LnxBil · May 17, 2020

infinityM said:
1. Since Ceph stores data to 2 pg then replicates, I assume any pending data is immediately lost when journal fails?

If it's not mirrored, yes. Therefore mirror!

infinityM said:
My main concern would be if we add the SSD, 1 SSD failure could bring an entire server (which has 15 drives) down. I currently have 6 servers with 6-8 drives each, which I am planning to convert to 3 servers with 15 6TB SAS drives each.

The rule of thumb is/was 4 Drives per OSD, you you should have much more SSDs in there.

infinityM · May 17, 2020

LnxBil said:
The rule of thumb is/was 4 Drives per OSD, you you should have much more SSDs in there.

Hey LnxBil,

I assume you mean 4 OSD's per SSD? If so, why only 4? Cause that then means that for 15 drives, mirrored I'd need 8 SSD's?

Seems highly inefficient?
Maybe rather using 4 SSD's in SW Raid 4 might be better for all 15 drives? Or is that a no-go?
Again, I am very new to the concept so please advise if I am miss-understanding the concept.

LnxBil · May 18, 2020

infinityM said:
I assume you mean 4 OSD's per SSD? If so, why only 4?

Yes, sorry, I meant that 4-5 journals should be on one SSD. That is the number I read everywhere but it hugely depends on the performance of your SSD. Best information is in Sebastiens Blog. If you read on the CEPH mailing list, there are examples of higher number of journals per SSD, but they do not perform well. I guess you can start with your setup, but it will not be optimal. Yet I have to say, it is very hard to find the 4 and 5 journals per ssd. Maybe my information is just old?

Alwin · May 18, 2020

infinityM said:
Ok so i've been reading up a bit. And according to most guides everyone recommends using a seperate SSD drive for journals...

A journal was used with the filestore backend. Since the Bluestore backend was introduced the journal was replaced by DB/WAL. Those are from the RocksDB and hold the metadata of the objects on the OSD.

LnxBil said:
If it's not mirrored, yes. Therefore mirror!

Please don't. This defeats the purpose of having a faster media for the RocksDB.

infinityM said:
My main concern would be if we add the SSD, 1 SSD failure could bring an entire server (which has 15 drives) down. I currently have 6 servers with 6-8 drives each, which I am planning to convert to 3 servers with 15 6TB SAS drives each.

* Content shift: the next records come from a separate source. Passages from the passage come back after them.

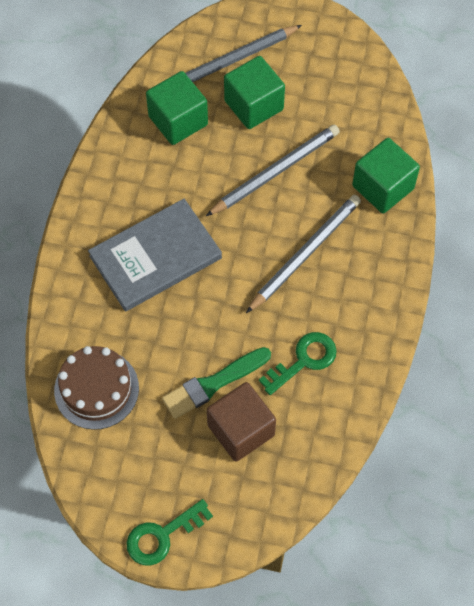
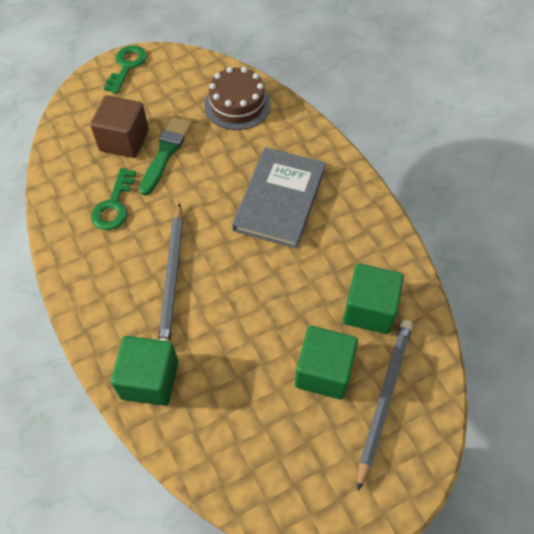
camera: 140 degrees right, 5 degrees down
(275, 172) = (252, 325): grey pencil -> none

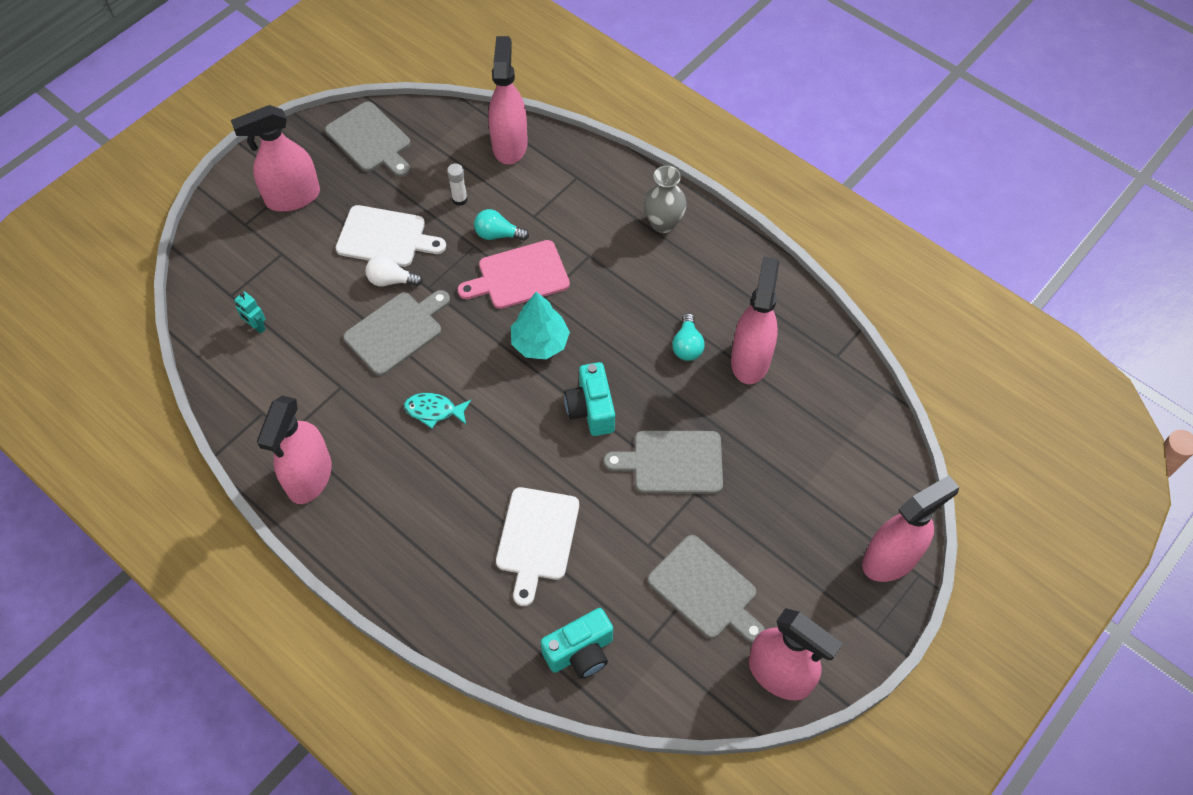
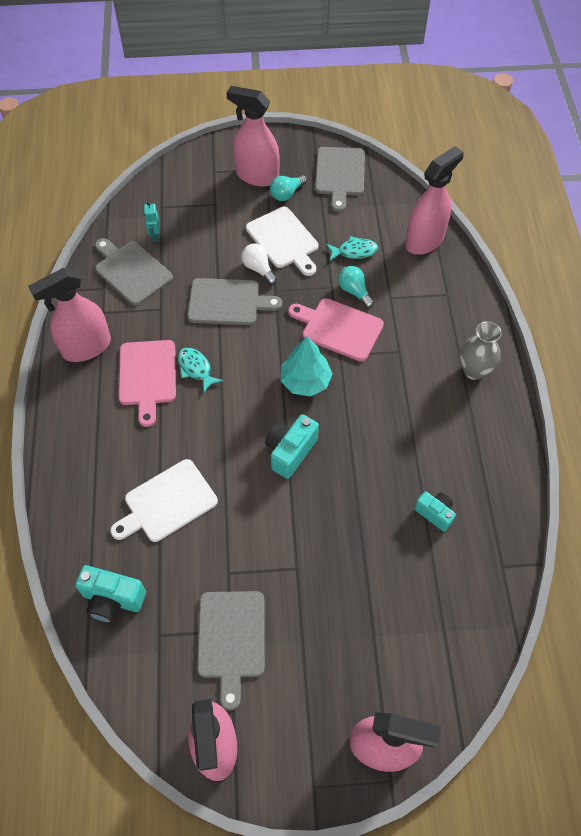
camera: 45 degrees right, 0 degrees up
(398, 454) = (147, 376): none -> pink cutting board
(460, 199) = (354, 251): white glue stick -> turquoise fish
(672, 462) = (304, 534): grey cutting board -> grey cutting board (131, 271)
(687, 345) = (400, 465): turquoise light bulb -> turquoise light bulb (287, 194)
(750, 359) = (435, 513): pink spray bottle -> turquoise camera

You will not get around using a multiple of SSDs to speed up small writes/reads. Depending on the IO/s that a SSD can sustain, more or less OSD can be connected to it. Yes, when the SSD fails, all OSDs connected to that SSD will be dead. But this is to be expected and a node failure will result in the same. But one of the strong points of Ceph is that the data is replicated across nodes and only after it has done it successfully, it sends the acknowledgement to the client. With a replica of 3 the cluster still has two copies left.

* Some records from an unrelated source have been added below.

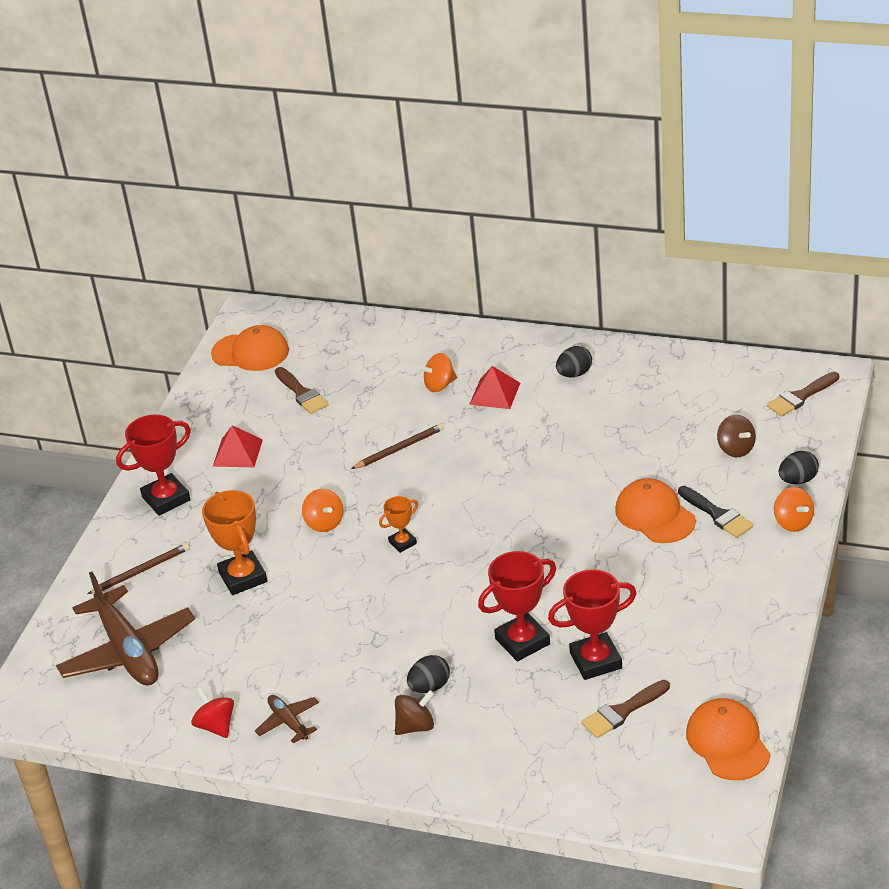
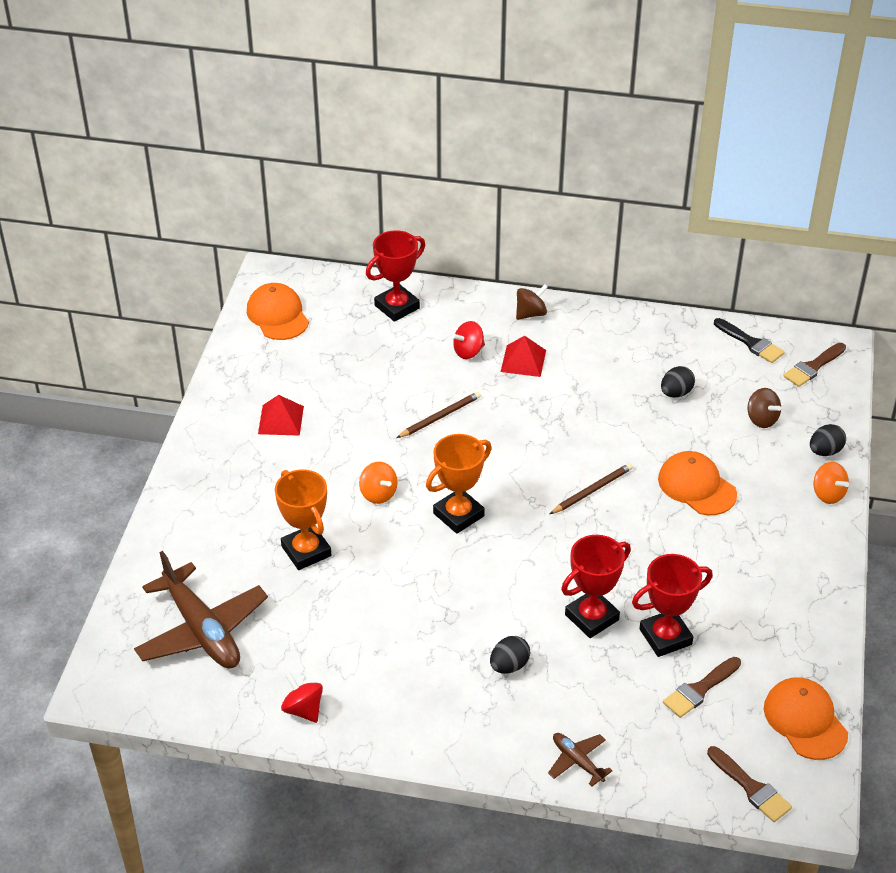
camera: 10 degrees left, 5 degrees up
(141, 571) = (203, 544): brown pencil -> brown pencil (592, 490)
(166, 499) = (216, 468): red trophy -> red trophy (397, 307)
(250, 352) = (277, 315): orange cap -> orange cap turned 120 degrees counterclockwise
(288, 722) = (375, 704): brown plane -> brown plane (577, 761)
(301, 393) = (335, 358): brown brush -> brown brush (751, 787)
(402, 543) = (458, 515): orange trophy -> orange trophy, size x1.84
(415, 726) = (502, 707): brown spinning top -> brown spinning top (530, 314)
(439, 385) = (468, 351): orange spinning top -> red spinning top
(574, 374) = (596, 341): black egg -> black egg (676, 393)
(717, 514) = (755, 486): black brush -> black brush (751, 343)

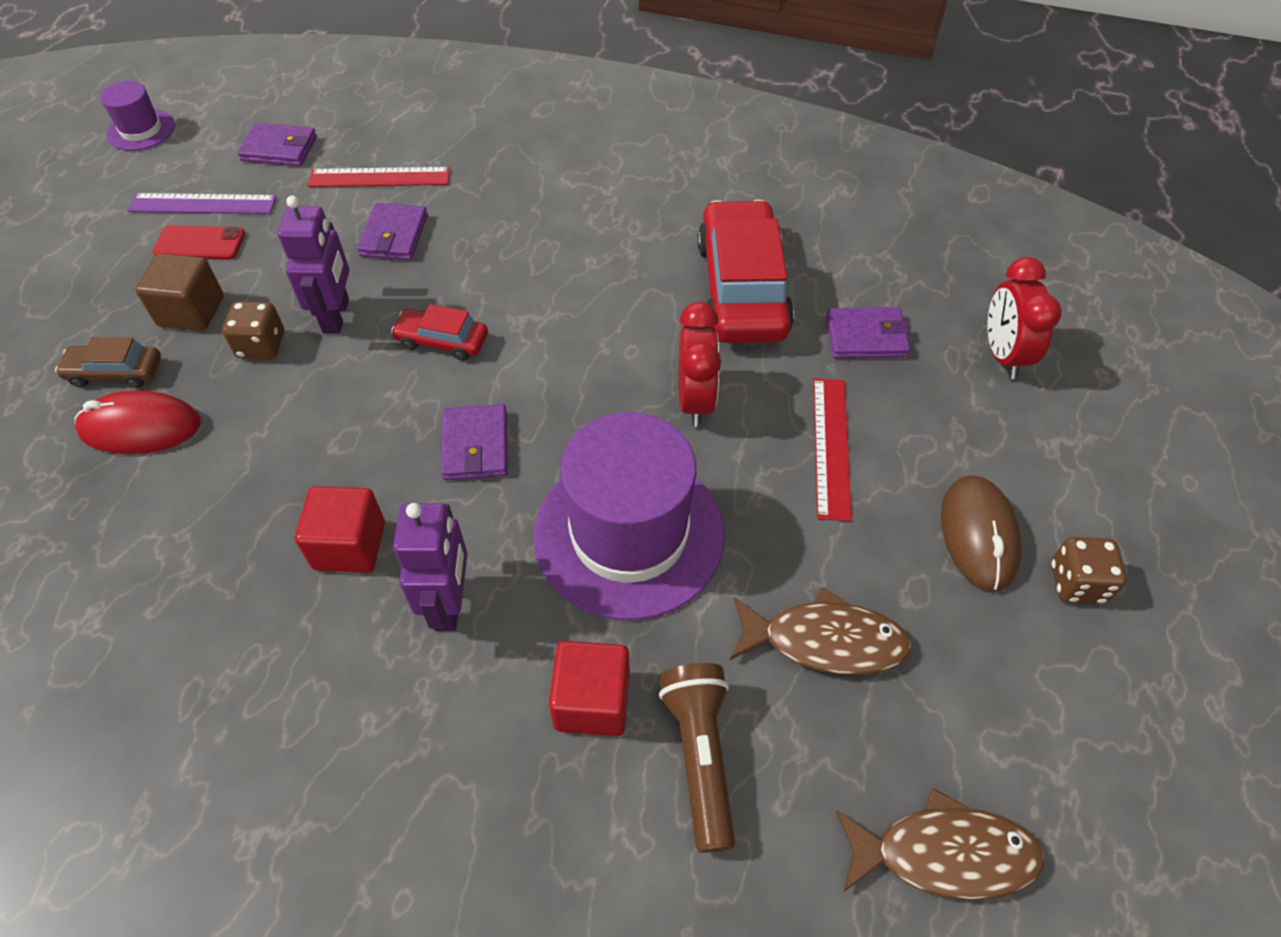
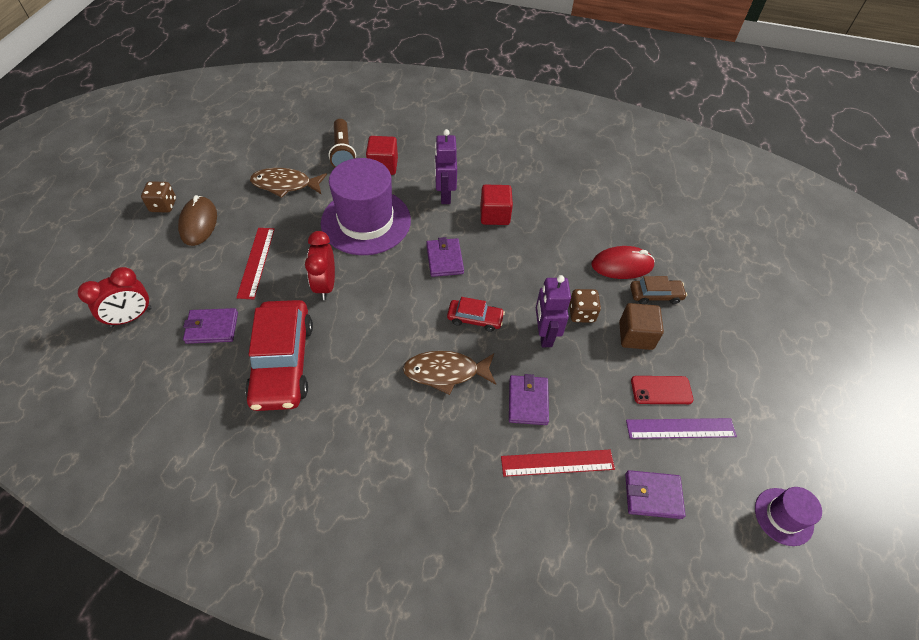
camera: 175 degrees right, 0 degrees up
(944, 853) = (262, 130): brown fish -> brown fish (446, 372)
(1003, 355) = (131, 317): red clock -> red clock turned 60 degrees clockwise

See our Ceph precondition section in our docs, our benchmark paper and the corresponding forum thread for more information.
https://pve.proxmox.com/pve-docs/chapter-pveceph.html#_precondition
https://proxmox.com/en/downloads/item/proxmox-ve-ceph-benchmark
https://forum.proxmox.com/threads/proxmox-ve-ceph-benchmark-2018-02.41761/

infinityM · May 19, 2020

Alwin said:
A journal was used with the filestore backend. Since the Bluestore backend was introduced the journal was replaced by DB/WAL. Those are from the RocksDB and hold the metadata of the objects on the OSD.

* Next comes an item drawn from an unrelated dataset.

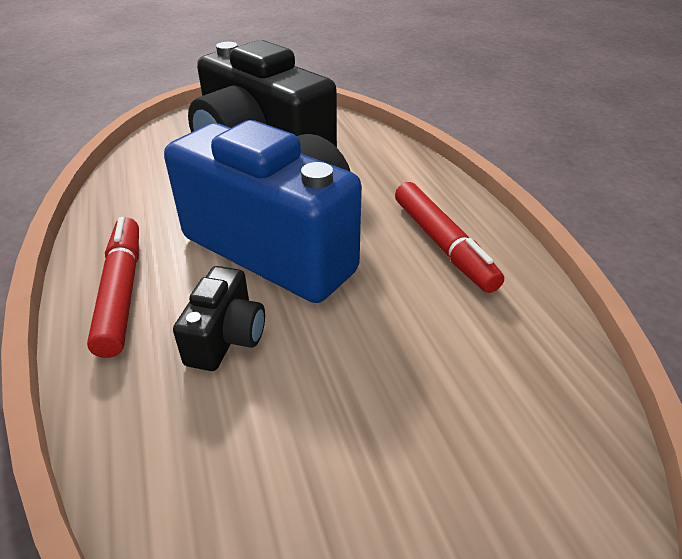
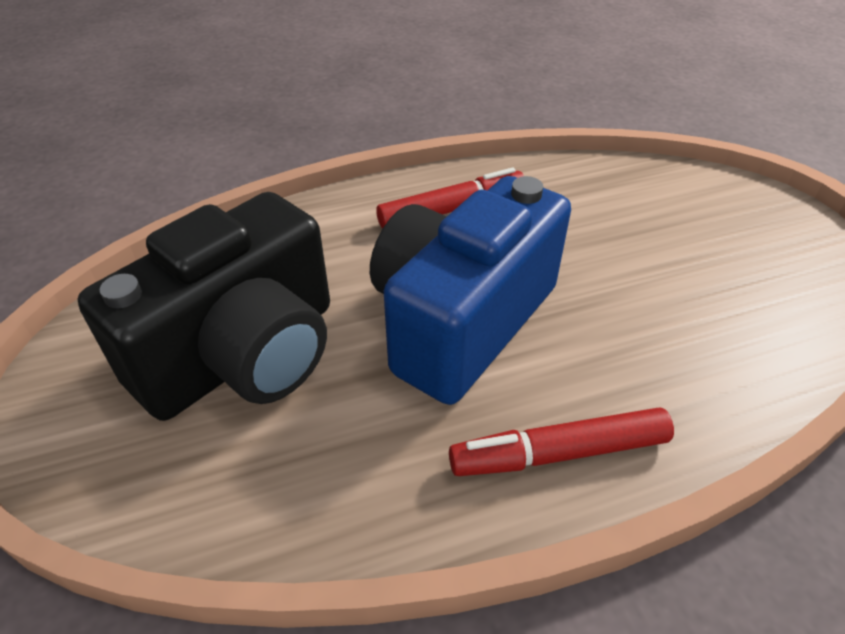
camera: 90 degrees left, 5 degrees up
(226, 337) = (606, 348): black camera -> none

Thank you very much for the info!
1 question though, Using the proxmox interface, I see when adding an OSD, I can define the DB & WAL... How does this logic then now work?

Can I define any number of OSD's per SSD using the interface? Should I pre-partition it or does it want to handle the partitioning? or how does it work?
What is the difference between DB & WAL?

Alwin · May 20, 2020

infinityM said:
Can I define any number of OSD's per SSD using the interface? Should I pre-partition it or does it want to handle the partitioning? or how does it work?
What is the difference between DB & WAL?

Have you already consulted our docs on this? I think it will answer your questions.

https://pve.proxmox.com/pve-docs/chapter-pveceph.html#pve_ceph_osds

elmo · May 20, 2020

Alwin said:
A journal was used with the filestore backend. Since the Bluestore backend was introduced the journal was replaced by DB/WAL. Those are from the RocksDB and hold the metadata of the objects on the OSD.

Please don't. This defeats the purpose of having a faster media for the RocksDB.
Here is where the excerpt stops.